Document Type : Original Article


1 Department of Health in Disaster and Emergencies, School of Health Management and Information Sciences, International Campus (IUMS-IC), Iran University of Medical Sciences, Candidate in Health in Disasters and Emergencies, Tehran, Iran

2 Department of Health in Disaster and Emergency, School of Public Health, Shahid Sadoughi University of Medical Sciences, Yazd, Iran


Introduction: Today, the role of people in crisis management plans is of particular importance due
to the prepared community approach. It is difficult or impossible to attract public involvement due
to the low level of public perception of risk. Therefore, it is necessary to discover the status of risk
perception and its affecting factors.

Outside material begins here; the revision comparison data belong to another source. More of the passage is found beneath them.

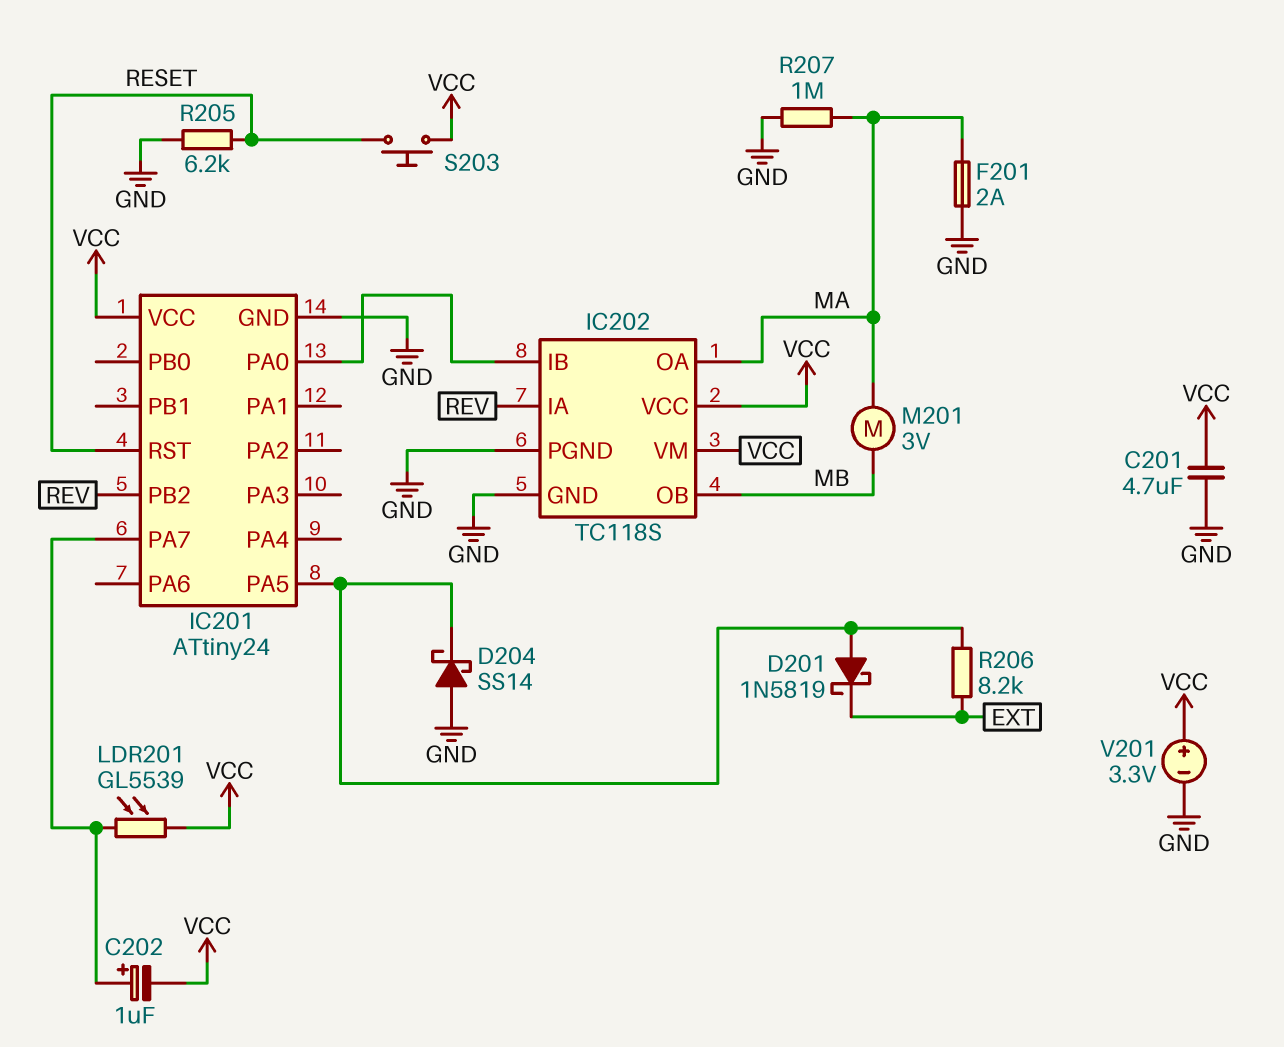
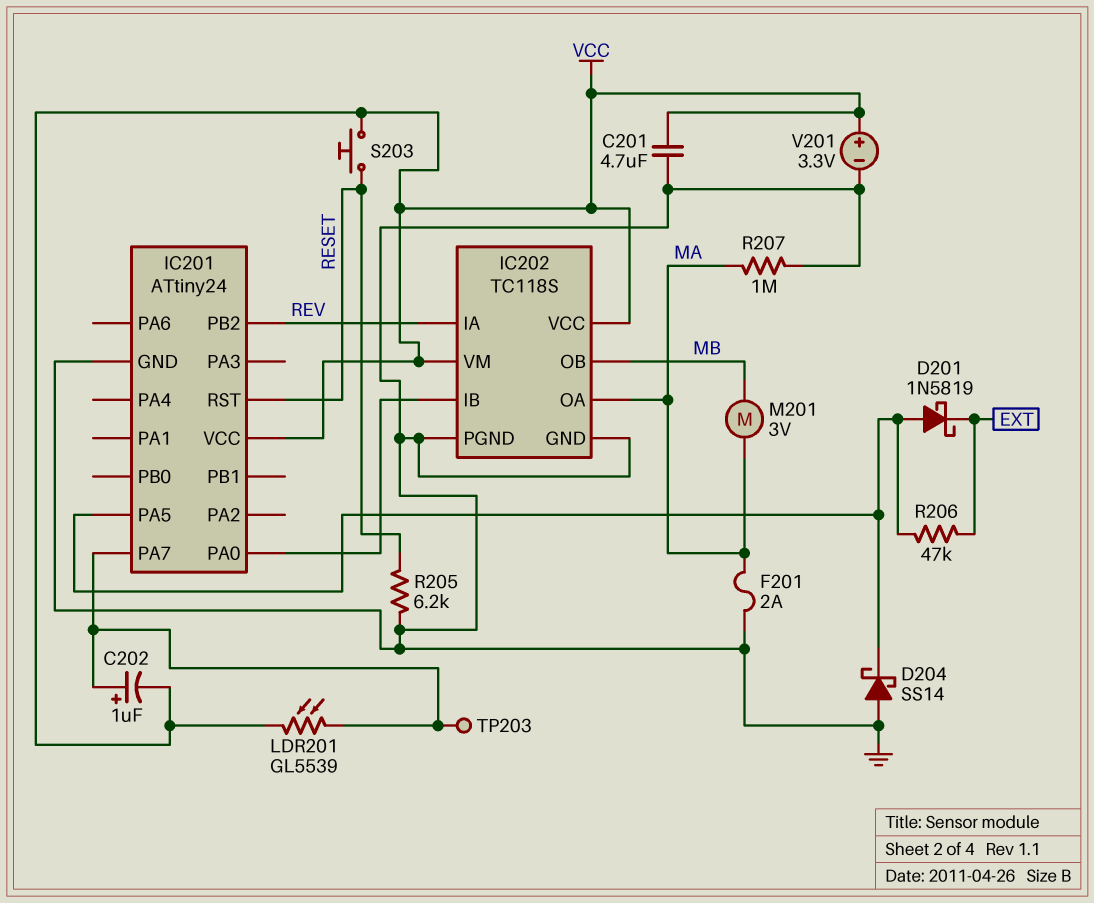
R206: 8.2k (EXT, IC201/PA5) -> 47k (EXT, IC201/PA5)
TP203: none -> test point (IC201/PA7)

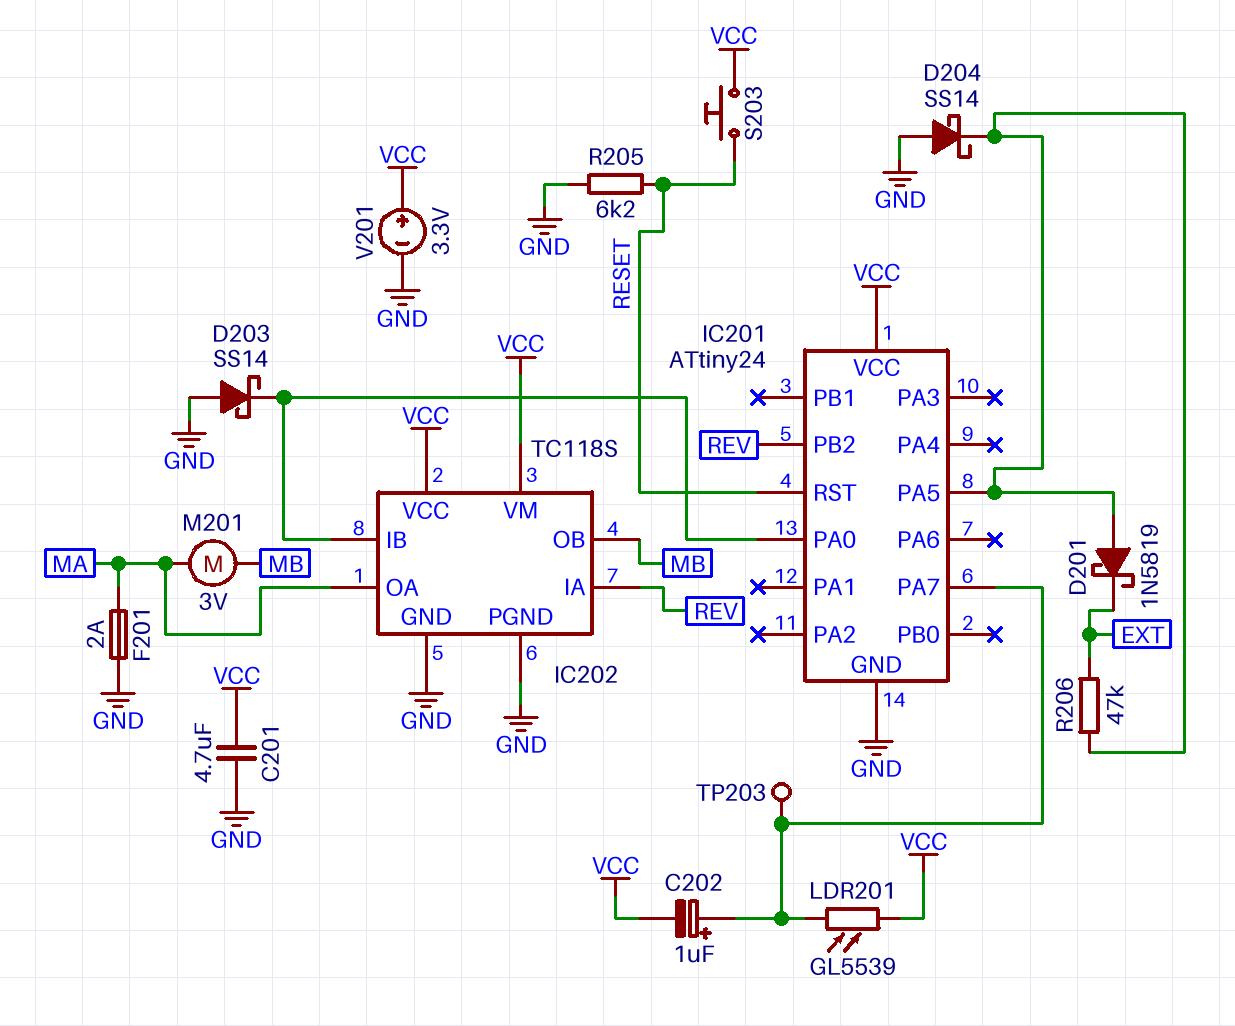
D203: none -> schottky SS14 (A GND, K IC201/PA0)
R207: 1M (GND, MA) -> none

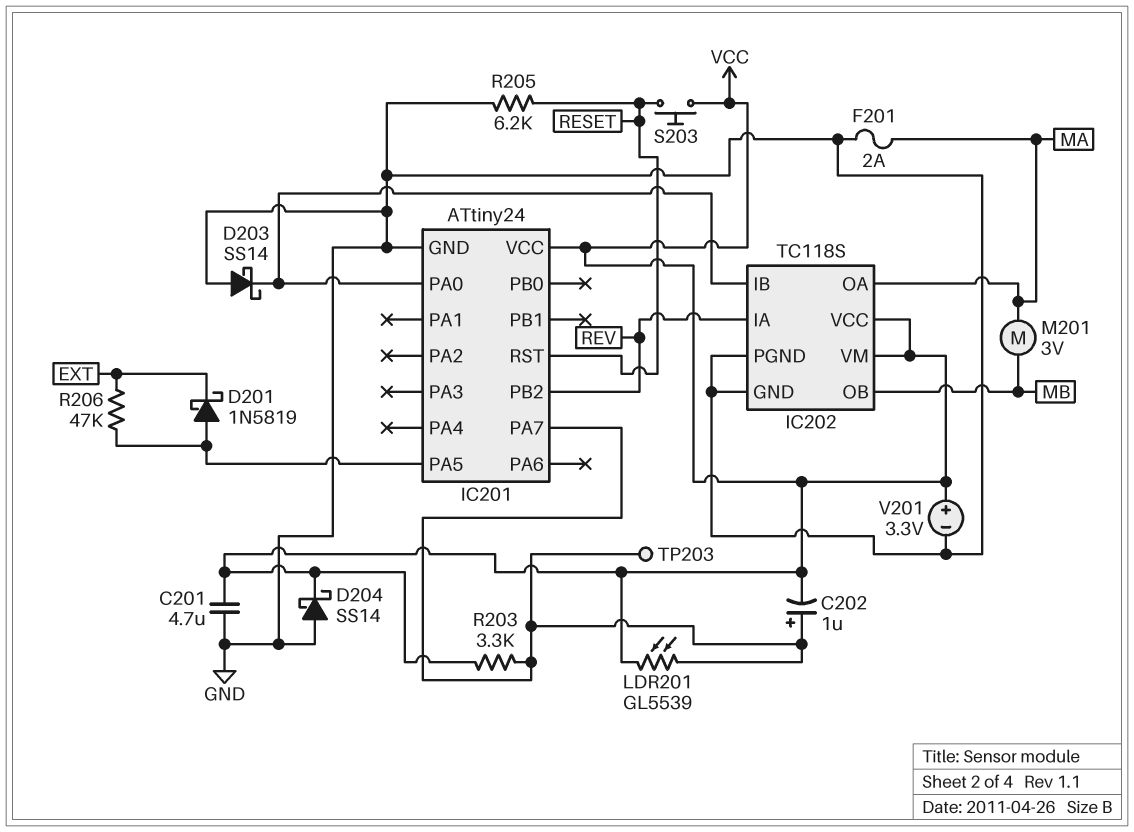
D204: schottky SS14 (A GND, K IC201/PA5) -> schottky SS14 (A GND, K VCC)
R203: none -> 3.3k (IC201/PA7, VCC)

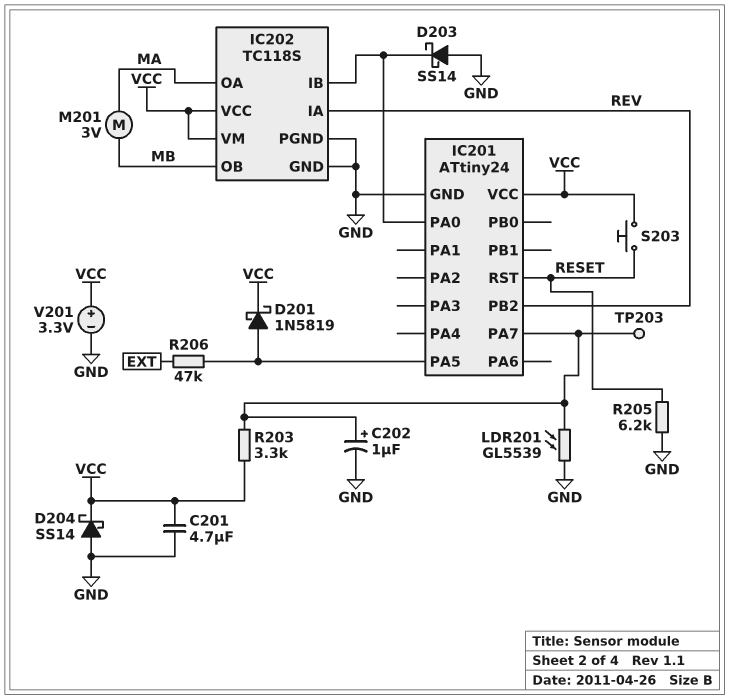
C202: 1uF (plus IC201/PA7, minus VCC) -> 1uF (plus IC201/PA7, minus GND)
D201: schottky 1N5819 (A IC201/PA5, K EXT) -> schottky 1N5819 (A IC201/PA5, K VCC)
F201: 2A (GND, MA) -> none
LDR201: GL5539 (IC201/PA7, VCC) -> GL5539 (GND, IC201/PA7)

This study was conducted to investigate factors affecting the
strategies of disaster risk perception improvement.
Materials and Methods: This systematic review study was conducted in 2017 using extensive
electronic and library literature searches in the Web of Science, Scopus, and PubMed electronic
databases. The preliminary findings included 1030 studies. Out of 941 retrieved references, 925
references were excluded because they did not meet the objectives of this review or did not focus
directly on general population. Finally, 16 articles were selected for further investigation.
Results: The extracted variables were divided into four general domains: personal, psychological,
socioeconomic, and cultural factors. Personal characteristics included sex, age, marriage, level of
education, personal knowledge, and disaster personal experience. Psychological factors comprised
emotions (fear and insecurity), mental images (beliefs, attitudes), and internal and external control.
Cultural factors such as, belief, values, norms, faith, religious, and protective spirit were effective in
general perception of disasters risk. Socioeconomic factors such as, income, livelihood, insurance
coverage, trust, and fair access to land and resources were also influential. The strategies to improve
public disaster risk perception were educational, participatory, incentive, confidence building,
supportive, managerial and cultural ones. A family‑centered approach is recommended for the better
implementation of strategies.
Conclusion: The improvement of risk perception requires government planning in different fields
such as education, research, health, and culture, with an emphasis on social groups especially family.